More concessive critics admit that some rock art may relate to shamanism but insist that this should not generalize. Robert Layton, for example, has distinguished shamanism from totemism in depictions of animals, and he distinguishes both of these from secularism. Then, using the distribution of animals in various regions where rock art has been found, he argues that different rock art serves different functions in different places (Layton's scheme appears above). He argues that secular uses of imagery are characterized by use of a wide range of creatures, in equal numbers, painted in any place suitable for habitation. The paintings of Lascaux are deep inside a cave and depict a small range of animals, suggesting a religious function.
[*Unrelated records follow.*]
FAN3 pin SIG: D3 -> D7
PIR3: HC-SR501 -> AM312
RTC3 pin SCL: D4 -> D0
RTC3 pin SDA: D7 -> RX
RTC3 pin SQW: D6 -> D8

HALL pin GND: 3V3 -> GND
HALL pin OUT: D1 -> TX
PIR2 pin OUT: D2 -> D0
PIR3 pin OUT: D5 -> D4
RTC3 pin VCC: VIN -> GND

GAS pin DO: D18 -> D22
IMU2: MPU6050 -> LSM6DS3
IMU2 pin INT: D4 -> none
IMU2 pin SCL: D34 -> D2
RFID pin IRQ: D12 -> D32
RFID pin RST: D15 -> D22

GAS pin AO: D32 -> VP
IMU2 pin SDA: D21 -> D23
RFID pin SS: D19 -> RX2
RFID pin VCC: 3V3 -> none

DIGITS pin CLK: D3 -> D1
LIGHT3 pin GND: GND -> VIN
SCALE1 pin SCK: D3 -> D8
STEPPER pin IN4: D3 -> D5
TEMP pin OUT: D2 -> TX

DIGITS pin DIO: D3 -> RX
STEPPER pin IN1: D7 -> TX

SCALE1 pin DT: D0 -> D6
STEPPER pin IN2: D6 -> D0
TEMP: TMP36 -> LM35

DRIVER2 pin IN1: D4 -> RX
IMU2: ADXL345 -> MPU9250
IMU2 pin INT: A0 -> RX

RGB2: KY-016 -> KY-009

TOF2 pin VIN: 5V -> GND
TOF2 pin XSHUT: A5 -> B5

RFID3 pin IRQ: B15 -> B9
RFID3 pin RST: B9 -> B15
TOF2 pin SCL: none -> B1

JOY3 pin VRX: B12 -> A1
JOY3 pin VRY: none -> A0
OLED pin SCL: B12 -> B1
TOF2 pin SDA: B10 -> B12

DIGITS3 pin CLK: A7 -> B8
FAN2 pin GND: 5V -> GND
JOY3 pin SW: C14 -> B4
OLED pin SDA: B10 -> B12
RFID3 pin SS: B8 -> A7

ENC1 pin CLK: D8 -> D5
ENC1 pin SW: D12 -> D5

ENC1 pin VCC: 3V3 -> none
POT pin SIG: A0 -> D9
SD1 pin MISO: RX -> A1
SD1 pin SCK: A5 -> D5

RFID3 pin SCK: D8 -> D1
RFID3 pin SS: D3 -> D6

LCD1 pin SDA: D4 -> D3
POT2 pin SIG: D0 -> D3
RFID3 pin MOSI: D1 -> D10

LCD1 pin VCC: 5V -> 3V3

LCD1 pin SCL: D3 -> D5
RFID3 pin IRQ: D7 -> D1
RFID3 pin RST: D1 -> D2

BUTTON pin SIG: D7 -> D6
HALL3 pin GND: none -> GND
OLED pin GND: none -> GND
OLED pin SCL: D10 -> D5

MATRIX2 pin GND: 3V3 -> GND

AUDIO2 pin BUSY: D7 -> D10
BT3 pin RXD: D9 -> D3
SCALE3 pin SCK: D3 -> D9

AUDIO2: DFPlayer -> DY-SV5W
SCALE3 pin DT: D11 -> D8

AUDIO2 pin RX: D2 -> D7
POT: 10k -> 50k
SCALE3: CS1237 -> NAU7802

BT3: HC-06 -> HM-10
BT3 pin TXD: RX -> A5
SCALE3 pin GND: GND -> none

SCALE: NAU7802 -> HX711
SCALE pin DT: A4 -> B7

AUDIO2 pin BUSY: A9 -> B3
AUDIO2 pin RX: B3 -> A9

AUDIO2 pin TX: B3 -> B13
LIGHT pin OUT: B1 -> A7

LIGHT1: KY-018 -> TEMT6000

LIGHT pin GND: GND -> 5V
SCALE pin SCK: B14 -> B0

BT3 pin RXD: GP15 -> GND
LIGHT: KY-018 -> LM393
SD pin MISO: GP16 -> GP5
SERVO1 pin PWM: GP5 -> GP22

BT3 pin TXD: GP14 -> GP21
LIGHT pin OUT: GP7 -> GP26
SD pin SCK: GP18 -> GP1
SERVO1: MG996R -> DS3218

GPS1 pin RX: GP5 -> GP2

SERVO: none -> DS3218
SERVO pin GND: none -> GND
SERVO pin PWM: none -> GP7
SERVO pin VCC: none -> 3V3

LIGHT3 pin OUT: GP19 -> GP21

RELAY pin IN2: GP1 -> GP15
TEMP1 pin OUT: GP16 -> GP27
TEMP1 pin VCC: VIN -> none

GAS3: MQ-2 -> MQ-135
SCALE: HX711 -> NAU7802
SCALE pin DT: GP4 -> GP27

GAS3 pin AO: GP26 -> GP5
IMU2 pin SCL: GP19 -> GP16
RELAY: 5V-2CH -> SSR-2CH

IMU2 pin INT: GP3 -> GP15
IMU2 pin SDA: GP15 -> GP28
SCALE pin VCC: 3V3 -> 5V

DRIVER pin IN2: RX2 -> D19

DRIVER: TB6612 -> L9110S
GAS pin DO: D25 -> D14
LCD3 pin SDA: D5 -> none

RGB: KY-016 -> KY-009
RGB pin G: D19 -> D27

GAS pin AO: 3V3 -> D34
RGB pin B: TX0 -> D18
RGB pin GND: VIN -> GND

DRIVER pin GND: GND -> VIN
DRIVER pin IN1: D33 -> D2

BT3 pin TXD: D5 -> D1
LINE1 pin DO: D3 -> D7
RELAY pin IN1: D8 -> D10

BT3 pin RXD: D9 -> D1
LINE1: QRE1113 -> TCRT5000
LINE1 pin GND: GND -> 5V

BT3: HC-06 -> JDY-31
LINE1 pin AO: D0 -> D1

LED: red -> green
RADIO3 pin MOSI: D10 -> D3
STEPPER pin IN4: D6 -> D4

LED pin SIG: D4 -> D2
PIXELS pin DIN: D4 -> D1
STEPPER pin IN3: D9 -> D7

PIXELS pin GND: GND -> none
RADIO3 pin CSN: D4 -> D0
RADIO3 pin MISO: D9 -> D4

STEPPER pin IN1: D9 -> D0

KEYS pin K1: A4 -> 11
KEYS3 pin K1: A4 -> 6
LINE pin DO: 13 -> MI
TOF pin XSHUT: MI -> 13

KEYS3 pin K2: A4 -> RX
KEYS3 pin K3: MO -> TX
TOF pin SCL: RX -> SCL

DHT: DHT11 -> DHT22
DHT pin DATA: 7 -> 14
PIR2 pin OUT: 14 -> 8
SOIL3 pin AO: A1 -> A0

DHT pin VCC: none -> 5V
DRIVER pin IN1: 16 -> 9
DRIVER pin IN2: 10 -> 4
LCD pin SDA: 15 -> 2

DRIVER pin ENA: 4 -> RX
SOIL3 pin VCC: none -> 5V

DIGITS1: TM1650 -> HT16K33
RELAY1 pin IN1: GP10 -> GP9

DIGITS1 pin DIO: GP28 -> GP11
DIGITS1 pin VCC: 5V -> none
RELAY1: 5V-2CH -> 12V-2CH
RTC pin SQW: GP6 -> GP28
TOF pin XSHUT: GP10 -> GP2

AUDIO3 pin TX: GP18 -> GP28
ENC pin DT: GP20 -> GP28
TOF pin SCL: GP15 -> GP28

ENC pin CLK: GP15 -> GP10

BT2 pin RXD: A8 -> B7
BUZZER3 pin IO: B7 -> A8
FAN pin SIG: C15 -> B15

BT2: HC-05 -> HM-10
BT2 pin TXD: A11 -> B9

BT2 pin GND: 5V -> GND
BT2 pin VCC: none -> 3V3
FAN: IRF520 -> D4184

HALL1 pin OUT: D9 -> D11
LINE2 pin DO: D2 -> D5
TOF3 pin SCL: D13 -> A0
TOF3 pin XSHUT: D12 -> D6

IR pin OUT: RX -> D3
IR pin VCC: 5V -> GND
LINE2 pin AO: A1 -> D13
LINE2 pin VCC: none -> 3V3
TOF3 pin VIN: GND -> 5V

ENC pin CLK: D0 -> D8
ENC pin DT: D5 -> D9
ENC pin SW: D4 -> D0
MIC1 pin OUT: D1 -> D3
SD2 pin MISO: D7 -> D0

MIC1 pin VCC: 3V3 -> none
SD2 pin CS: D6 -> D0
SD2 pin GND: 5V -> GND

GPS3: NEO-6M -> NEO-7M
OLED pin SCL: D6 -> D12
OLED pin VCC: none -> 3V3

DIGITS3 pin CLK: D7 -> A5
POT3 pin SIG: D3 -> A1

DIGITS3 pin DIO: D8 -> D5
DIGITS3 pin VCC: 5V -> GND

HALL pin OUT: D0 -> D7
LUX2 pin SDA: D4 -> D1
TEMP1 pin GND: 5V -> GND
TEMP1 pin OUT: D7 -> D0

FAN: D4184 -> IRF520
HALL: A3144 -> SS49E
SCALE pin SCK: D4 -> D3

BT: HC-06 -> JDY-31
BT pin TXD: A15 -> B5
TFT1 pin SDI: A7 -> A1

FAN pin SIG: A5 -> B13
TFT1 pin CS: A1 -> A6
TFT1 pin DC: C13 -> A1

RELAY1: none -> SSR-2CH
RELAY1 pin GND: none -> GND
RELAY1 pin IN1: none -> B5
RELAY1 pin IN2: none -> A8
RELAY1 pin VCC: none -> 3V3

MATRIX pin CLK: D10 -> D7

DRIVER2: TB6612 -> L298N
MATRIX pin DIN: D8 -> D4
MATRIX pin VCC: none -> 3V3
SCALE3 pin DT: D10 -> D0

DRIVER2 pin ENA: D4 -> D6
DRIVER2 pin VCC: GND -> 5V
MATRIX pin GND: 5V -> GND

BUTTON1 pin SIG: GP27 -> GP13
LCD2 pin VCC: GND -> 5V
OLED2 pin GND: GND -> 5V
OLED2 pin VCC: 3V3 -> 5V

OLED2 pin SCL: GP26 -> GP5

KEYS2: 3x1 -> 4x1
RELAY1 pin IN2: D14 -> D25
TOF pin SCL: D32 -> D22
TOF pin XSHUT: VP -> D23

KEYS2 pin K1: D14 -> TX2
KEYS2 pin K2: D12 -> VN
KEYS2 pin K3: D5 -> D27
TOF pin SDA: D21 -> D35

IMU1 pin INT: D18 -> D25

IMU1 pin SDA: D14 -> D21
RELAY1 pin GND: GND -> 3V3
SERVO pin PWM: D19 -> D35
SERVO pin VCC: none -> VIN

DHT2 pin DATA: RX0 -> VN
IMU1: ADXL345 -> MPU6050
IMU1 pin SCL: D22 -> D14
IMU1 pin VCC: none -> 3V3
But other sites show the secular pattern.
This leaves us with an important reminder. Rock art is found all over the world, but each place in different. Each has its own style and its own function. One cannot use Lascaux (above) as a model for the world. Even within Australia, each region has its own character, and within a single site, there may be a history of different groups making work with unique significance. I mentioned stylistic variation in the Quinkan galleries, and the contrast with the graceful Kimberley figures. Kimberley also exhibits a second style, called Wandjina, that is quite different from both (below), and there is also the famous x-ray images in Kakadu National Park in Northern Australia (below).
Such variation rock art provides a spectacular demonstration of the fact that human pictorial practices cannot be given a unified analysis. That is why it is risky to use the term "art" in this context. The functions that we associate with "art" may be extremely different from the functions of these paleolithic paintings. Some may have been used for rituals, some for instruction, and some may be ancient doodles. Were any just made for aesthetic admiration, like contemporary galleries? We will never know.
Given this diversity, the mystery of why humans began painting becomes both harder and easier. It is easier, because painting is not a single cultural practice, but many. There is no single thing to be explained--no human universal. The puzzle becomes harder, however, because there are some striking similarities in rock art. If these works lack a common function, why do they arise in so many places and why do they share features in common, such as depictions of animals painted in profile. I've tried to sketch some answers, having to do with population growth and visual object recognition, but many puzzles remain. It is crucial that we don't let our search for the origin of painting lead us to ignore variation. Paleolithic rock art shows that humans faced similar challenges across the globe, and that our visual systems work in the same way. But we mustn't forget particularity. The figure from Split Rock (above), with outstretched arms and a gridded cloak, reminds us that each example of ancient art has its own character, its own meaning, its own charm.